NVIDIA is looking to solve the problem of delivering Bare Metal as a Service for AI workloads by hiring an SRE Engineer to manage and optimize infrastructure, ensuring systems operate flawlessly and efficiently.
Requirements
- Experience managing and optimizing data center environments, including server firmware, BIOS, and DPUs.
- Strong proficiency in Kubernetes, with a solid understanding of container orchestration and management.
- Expertise in networking concepts and troubleshooting, with a focus on maintaining network operations.
- Proficiency in programming languages such as Rust, Go, and Python.
Responsibilities
- Collaborating with a dynamic team to craft, develop, and maintain robust infrastructure solutions.
- Managing and optimizing server environments, including firmware, BIOS, and DPUs, to ensure peak performance.

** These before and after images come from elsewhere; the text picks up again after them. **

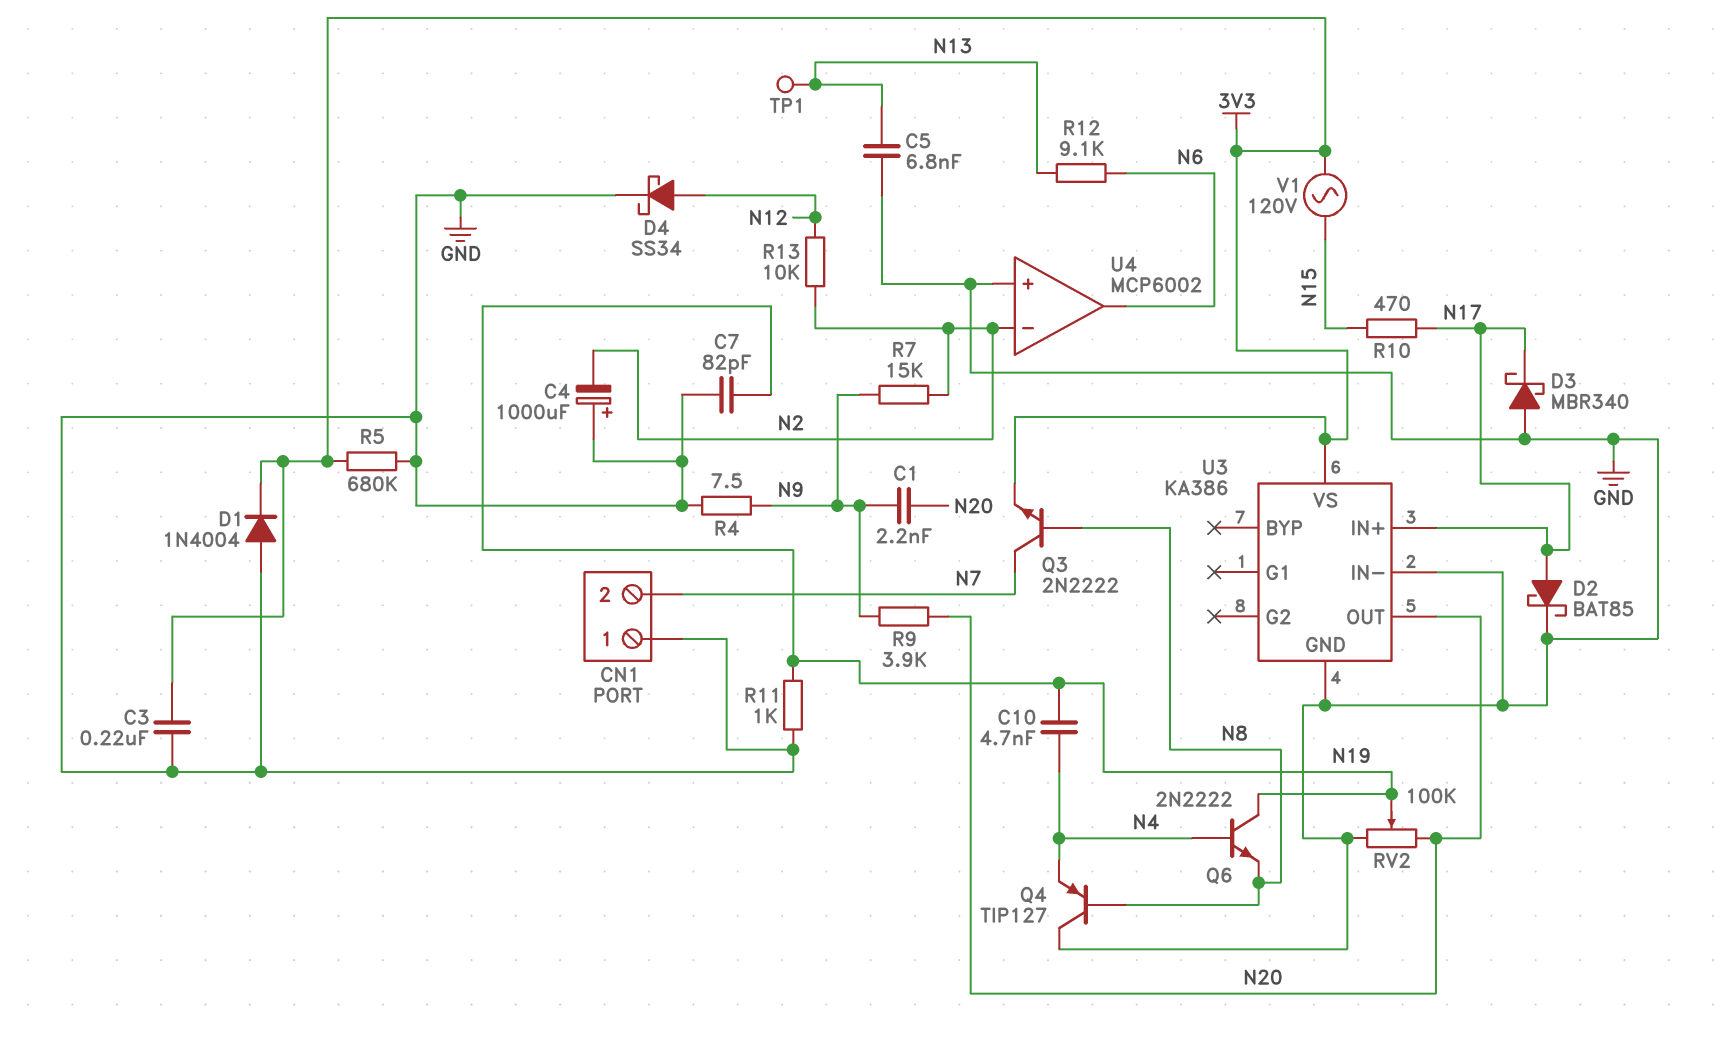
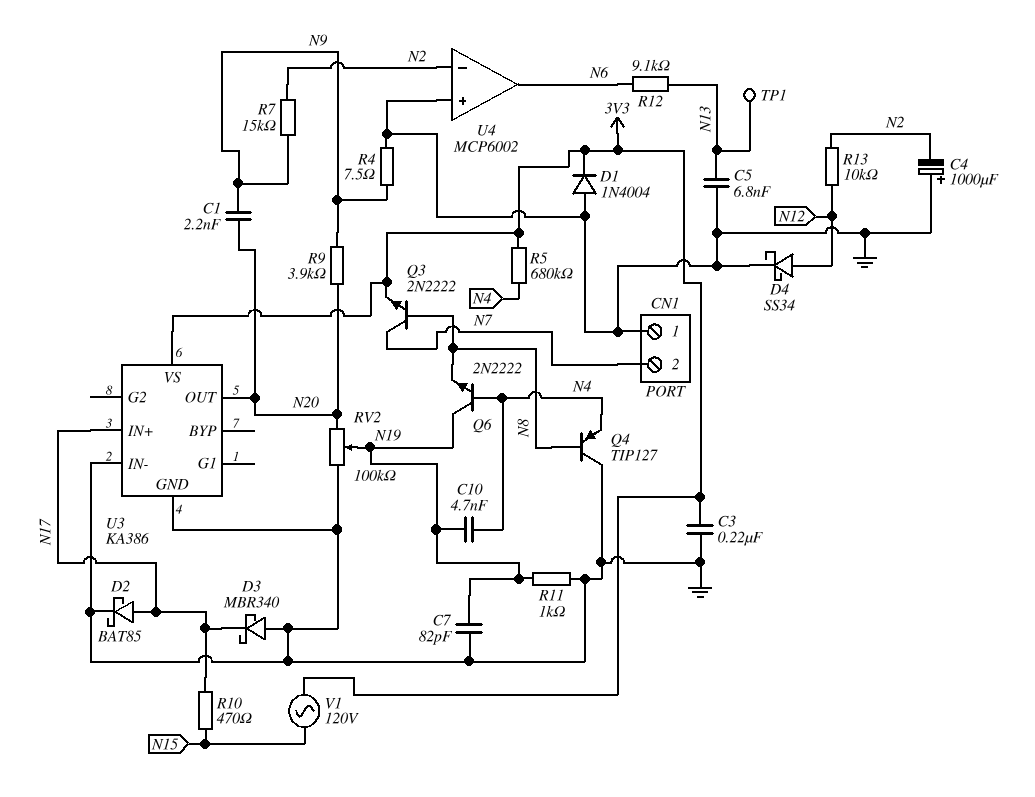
R5: 680k (3V3, GND) -> 680k (3V3, N4)

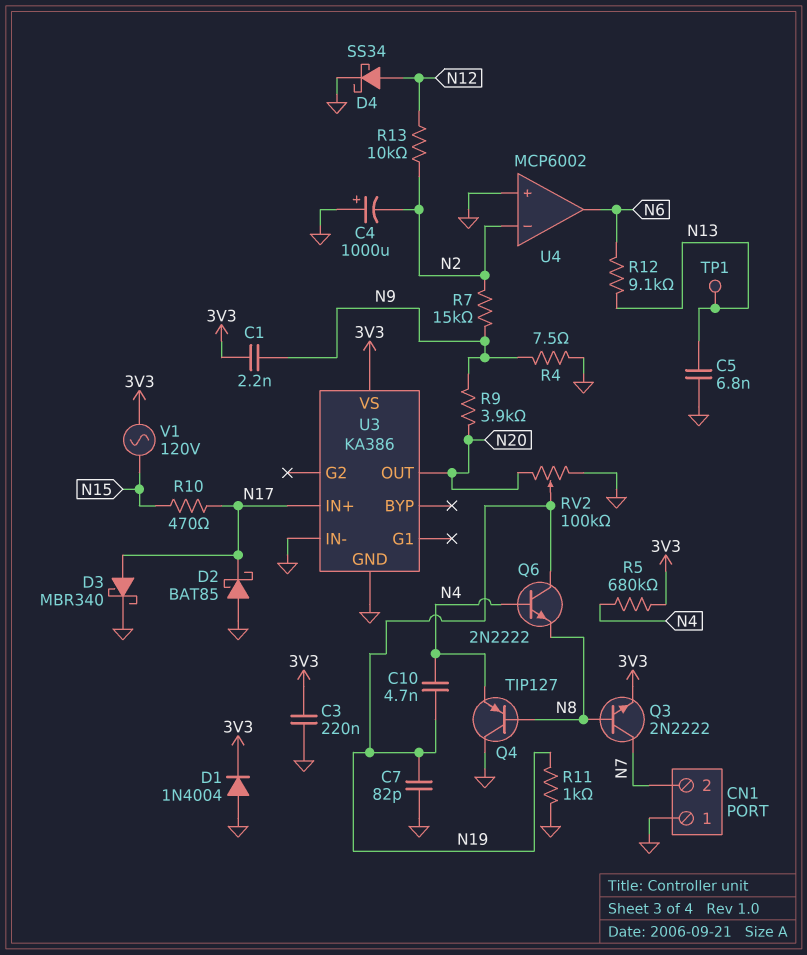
C1: 2.2nF (N9, N20) -> 2.2nF (3V3, N9)
D2: schottky BAT85 (A N17, K GND) -> schottky BAT85 (A GND, K N17)
D3: schottky MBR340 (A GND, K N17) -> schottky MBR340 (A N17, K GND)

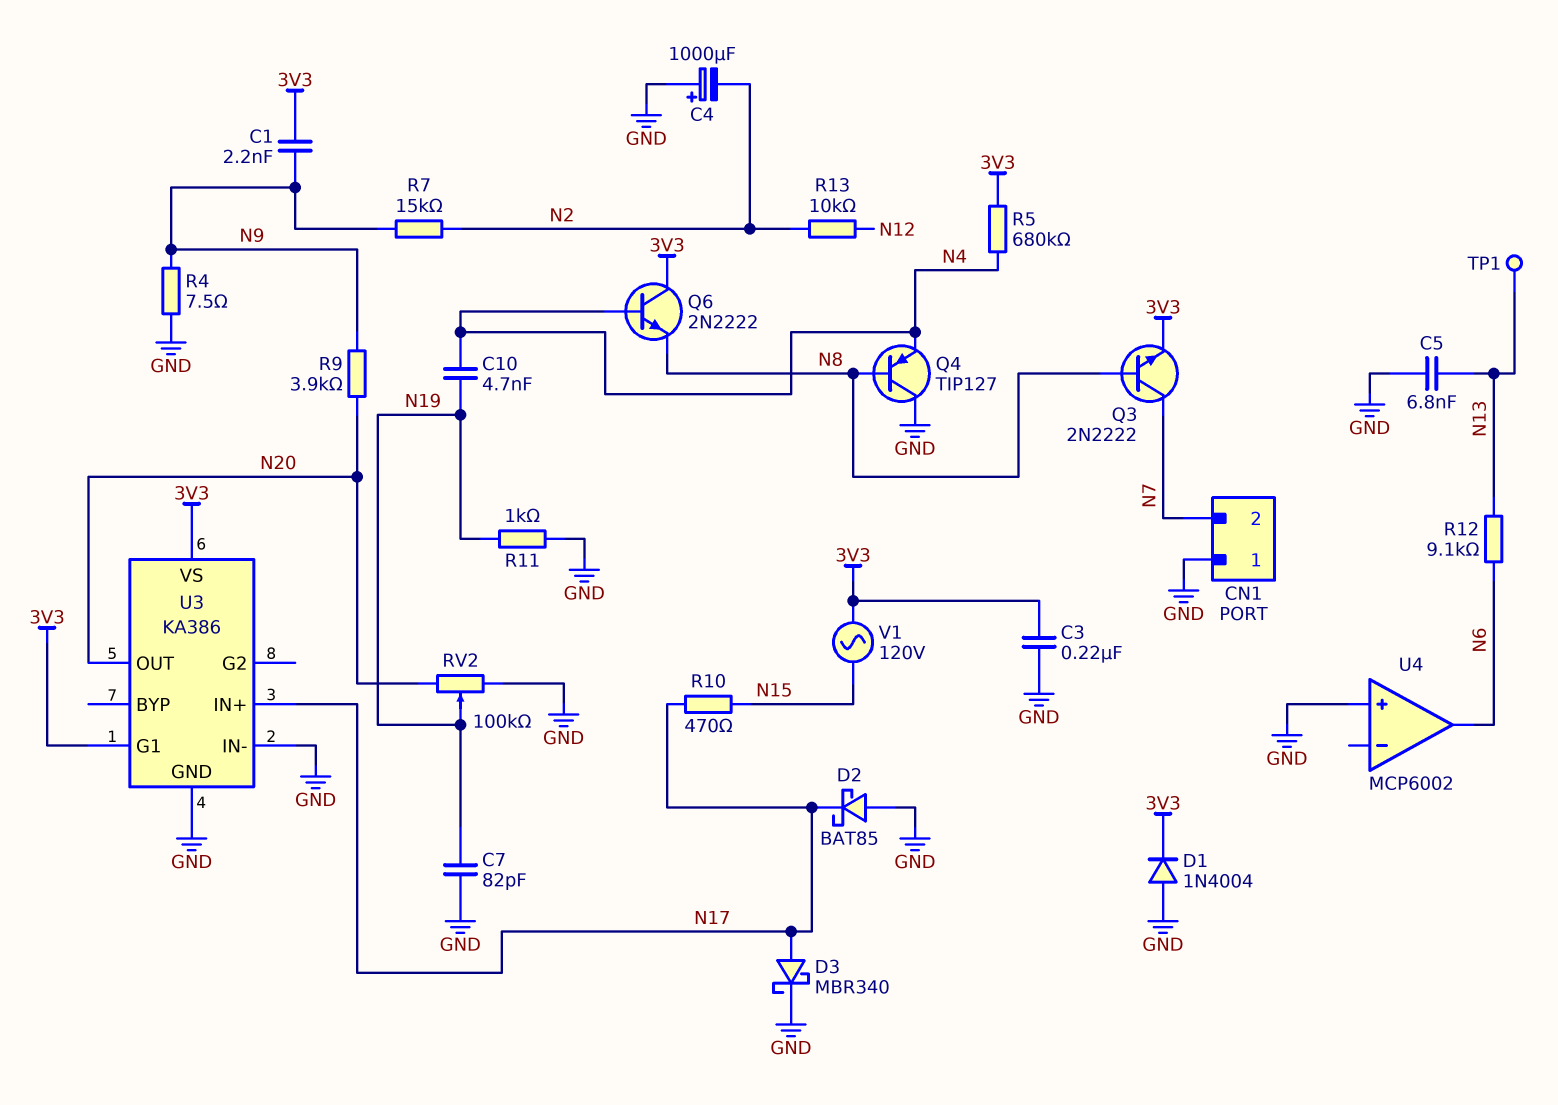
D4: schottky SS34 (A N12, K GND) -> none
Q6: NPN 2N2222 (B N4, C N19, E N8) -> NPN 2N2222 (B N4, C 3V3, E N8)
U3 pin G1: none -> 3V3
U4 pin in-: N2 -> none

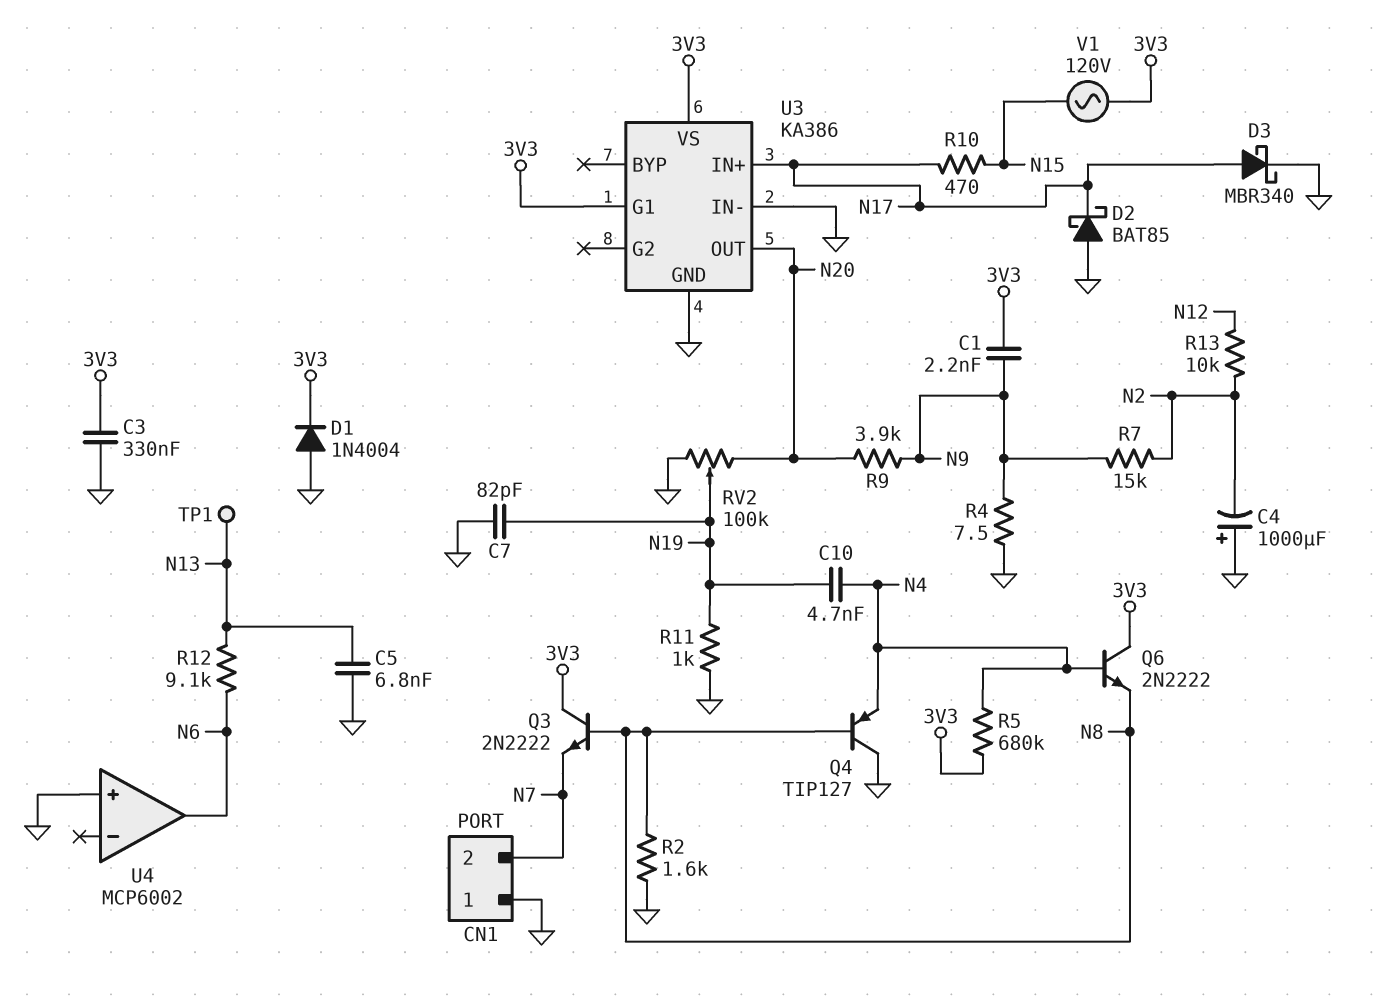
C3: 220nF (3V3, GND) -> 330nF (3V3, GND)
Q3: NPN 2N2222 (B N8, C N7, E 3V3) -> NPN 2N2222 (B N8, C 3V3, E N7)
R2: none -> 1.6k (GND, N8)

- Implementing and maintaining Kubernetes clusters, ensuring seamless deployment of applications.
- Writing and maintaining scripts and software in Rust, Go, and Python to automate processes and improve system performance.
- Working closely with cross-functional teams to troubleshoot and resolve complex networking issues, ensuring uninterrupted service.
Other
- A bachelor's degree in Computer Science, Engineering, or a related field, or equivalent experience.
- A minimum of 3 years of relevant experience in a similar role.
- NVIDIA is committed to fostering a diverse work environment and proud to be an equal opportunity employer.